On this point, Collier said OpenStack is now deployed in 170 public cloud datacentres around the world. “That’s more datacentres than any other cloud technology from a public cloud standpoint,” he added.

He went on to call out some organisations that have emerged as power users of OpenStack, including US retail giant Walmart, which he said has “shot past the million cores” usage milestone, and China Mobile, which operates more than six million cores across both public and private environments.

The Open Infrastructure Foundation has also recently seen Microsoft join its ranks as a platinum-level member, which Collier said marks a formalisation of the relationship that has long existed between Microsoft’s engineers and the OpenStack community.

“Microsoft engineers have been in the community for many years, but Microsoft]was waiting until the right time to really join at the highest levels and be a supporting member,” he said. “We are excited to see one of the largest cloud operators in the world joining the foundation.

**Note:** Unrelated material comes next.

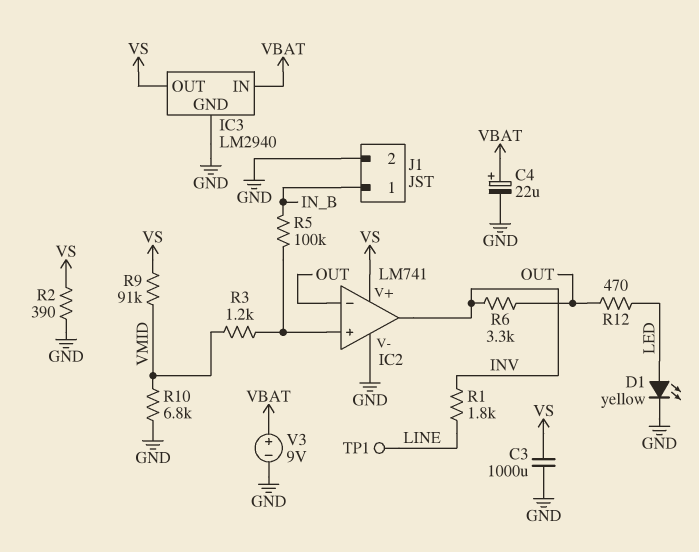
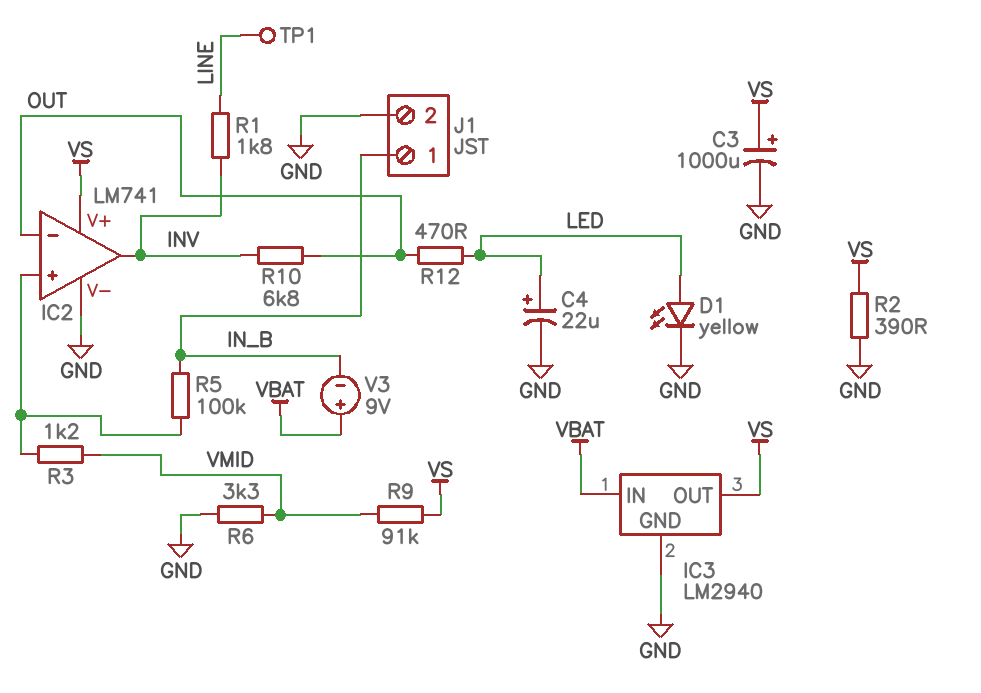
C3: 1000uF (GND, VS) -> 1000uF (plus VS, minus GND)
C4: 22uF (plus VBAT, minus GND) -> 22uF (plus LED, minus GND)
R6: 3.3k (INV, OUT) -> 3.3k (GND, VMID)
R10: 6.8k (GND, VMID) -> 6.8k (INV, OUT)
V3: 9V (plus VBAT, minus GND) -> 9V (plus VBAT, minus IN_B)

“If you look across all the members – especially the platinum members – what they all have in common is they understand how to operate cloud scale – and Microsoft is no exception.”

Collier added: “Our whole mission at the foundation is to build communities who write software that runs in production, and having Microsoft supporting that is a good endorsement for this direction we’re heading.”

News of Microsoft joining the fold comes several years into a push by the foundation to broaden its focus beyond its roots as a community supporting the development of its flagship cloud platform, and to become more inclusive when it comes to supporting technologies produced by other open source communities.

These efforts have seen it ditch its original OpenStack Foundation name, resulting in its rebrand to the Open Infrastructure Foundation, but the development of its core product continues apace with the Xena release.

“Twenty-four releases in and we are still seeing a growing, vibrant global community contributing to OpenStack,” said Open Infrastructure upstream developer advocate Kendall Nelson.

“The OpenStack community continues to rank among the most actively developed open source projects in the world, with over 130 changes merged per day on average.

“OpenStack Xena showcases how successful community collaboration keeps the software robust and efficient, drives innovation to support emerging use cases, and continually delivers interoperability across projects and platforms.”